Posted October 1, 2007

1. Stephen Gerald Breyer was born Aug. 15, 1938, in San Francisco. His father, Irving, was an attorney for the city's public schools. His mother, Anne, was an active Democrat and a volunteer for the League of Women Voters. His younger brother, Charles, was a defense attorney who was appointed as a federal judge by President Clinton in 1997.

2. Breyer attained the rank of Eagle Scout at age 12 and was generally known as the "troop brain." As a teenager, he held summer jobs mixing salad at a summer camp and digging ditches for Pacific Gas and Electric. He was a member of the debate team at Lowell High School in San Francisco; one of his rivals was Jerry Brown, later governor of California. In a 1994 interview, his high school debate coach was quoted as saying, "You can spot the potential lawyers early.... He would do copious research on a debate topic while other kids were out, you know, doing things like stealing hubcaps." He was voted "most likely to succeed" when he graduated from high school in 1955 with only one B.

3. His mother persuaded him to attend college at Stanford instead of Harvard; she was afraid he would become too bookish. At one point during his college career, he was reportedly arrested for underage drinking. He graduated Phi Beta Kappa and went on to Oxford University as a Marshall scholar. Breyer returned to the United States and from 1961 to 1964 attended law school at Harvard, where he was an editor of the Harvard Law Review and graduated magna cum laude.

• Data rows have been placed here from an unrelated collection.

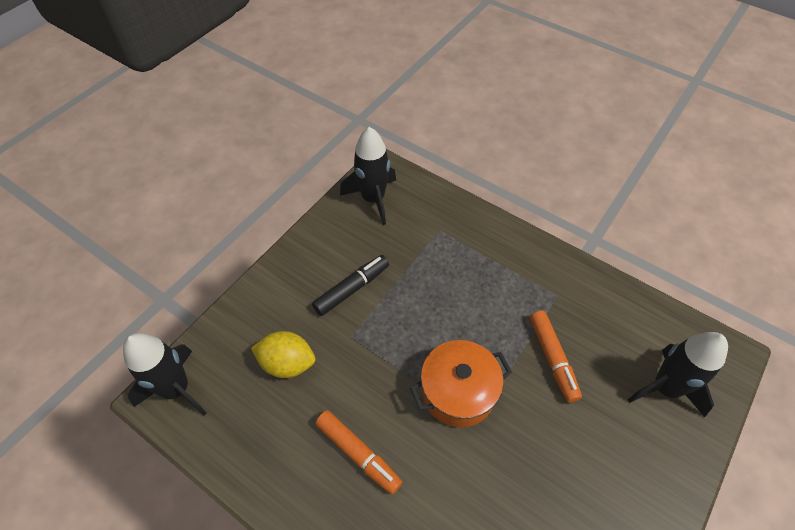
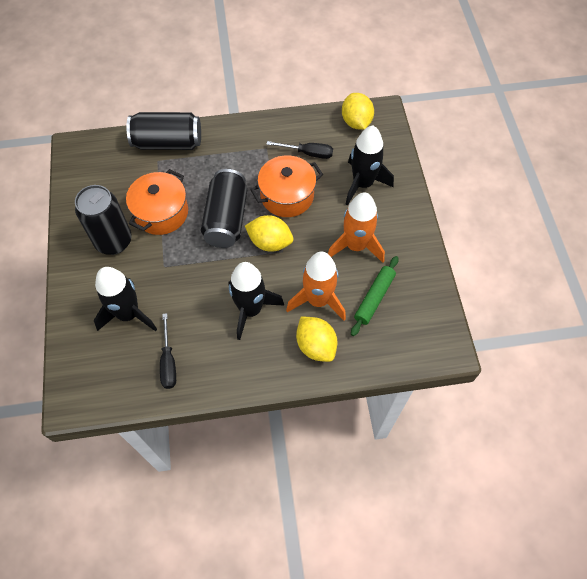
black can: 0 -> 3
black marker: 1 -> 0
black screwdriver: 0 -> 2
green rolling pin: 0 -> 1
orange marker: 2 -> 0
orange pot: 1 -> 2
orange rocket: 0 -> 2
yellow lemon: 1 -> 3

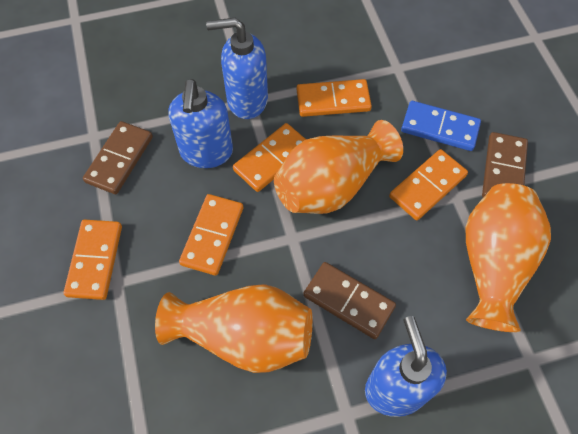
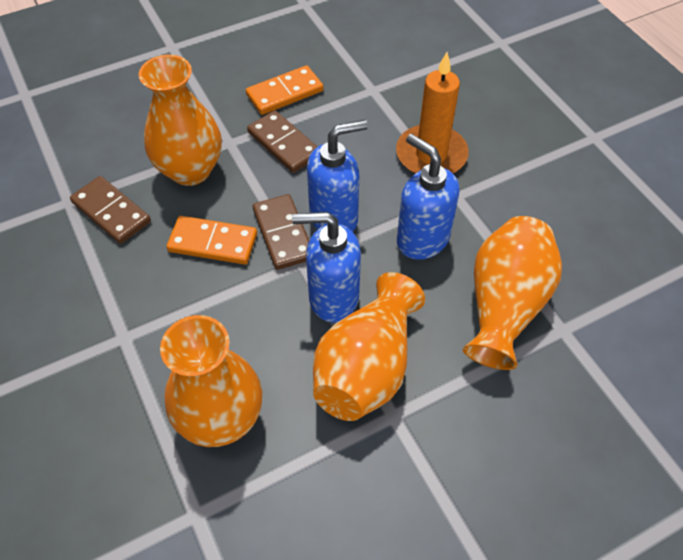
blue domino: 1 -> 0
orange candle: 0 -> 1
orange domino: 5 -> 2
orange vase: 3 -> 4

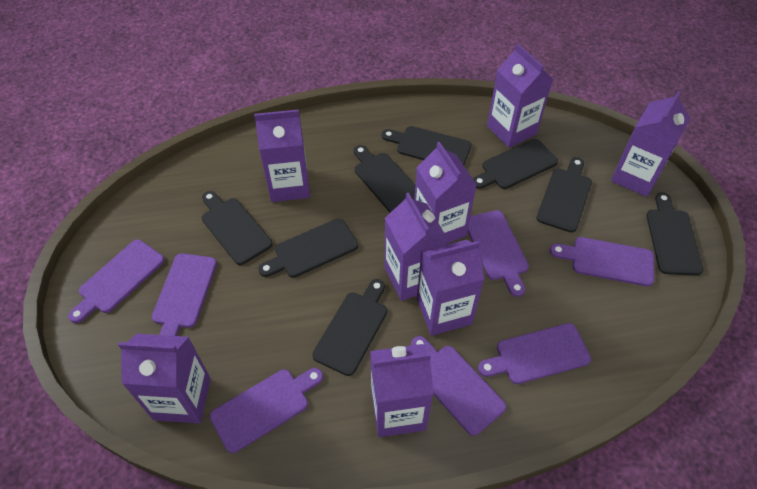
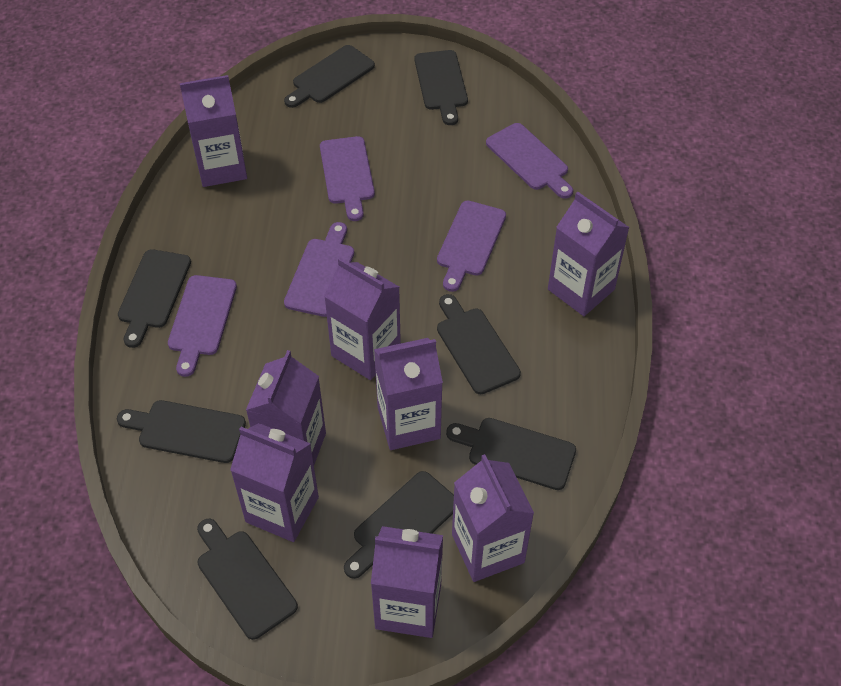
purple cutting board: 7 -> 5

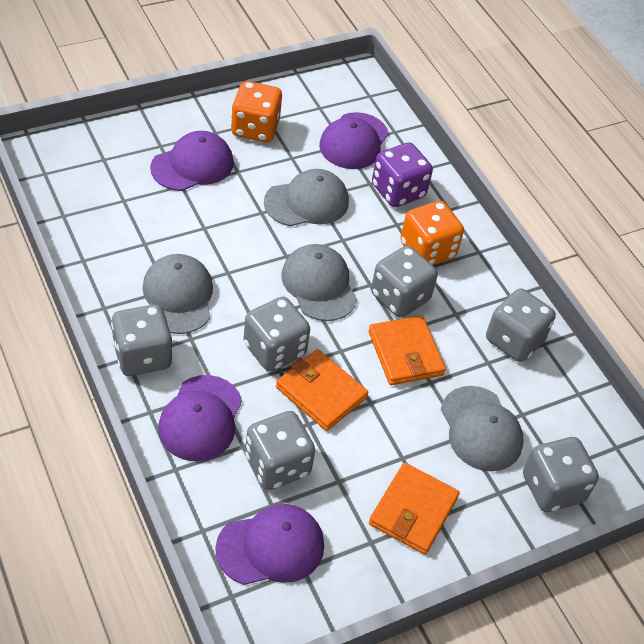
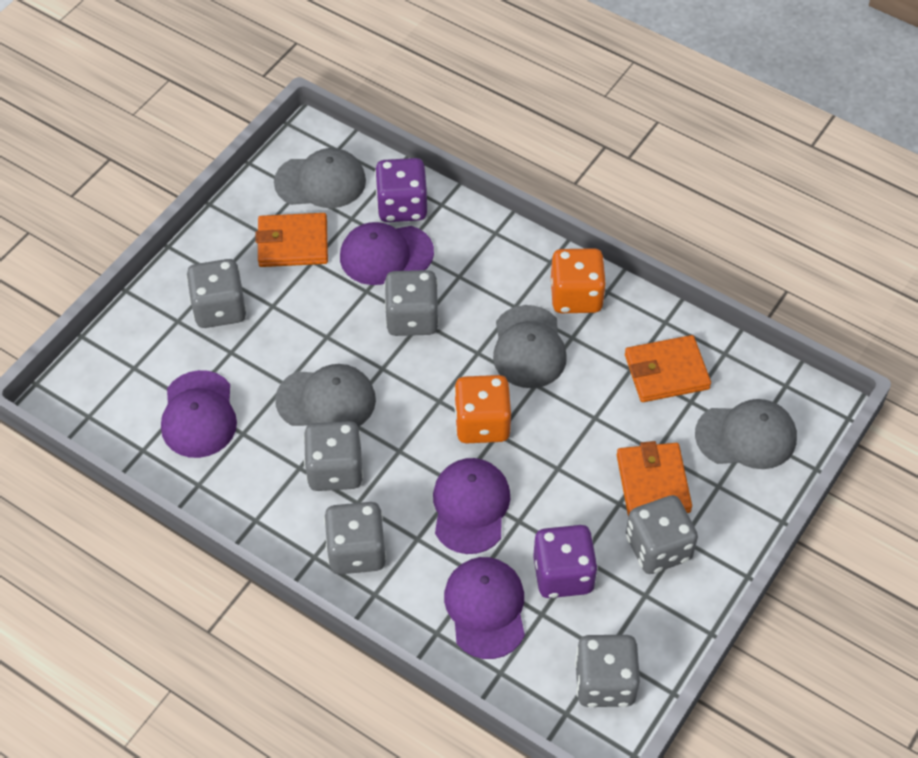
purple dice: 1 -> 2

4. After graduating from Harvard, Breyer clerked for Supreme Court Justice Arthur Goldberg. He later joined the faculty of Harvard Law. In 1973, he was an assistant special prosecutor on the Watergate investigation. Breyer was appointed as special counsel to the Senate Judiciary Committee by Sen. Edward Kennedy and championed the deregulation of the airline industry.

5. He met his wife, Joanna, when he was 28 at a party in the Georgetown neighborhood of Washington, D.C. Her father was a leader of the Conservative Party in England, and she was working for the London Sunday Times. They were married in 1967 at a village church in Suffolk, England. She is a psychologist for pediatric cancer patients at the Dana Farber Cancer Institute and an instructor at Harvard Medical School.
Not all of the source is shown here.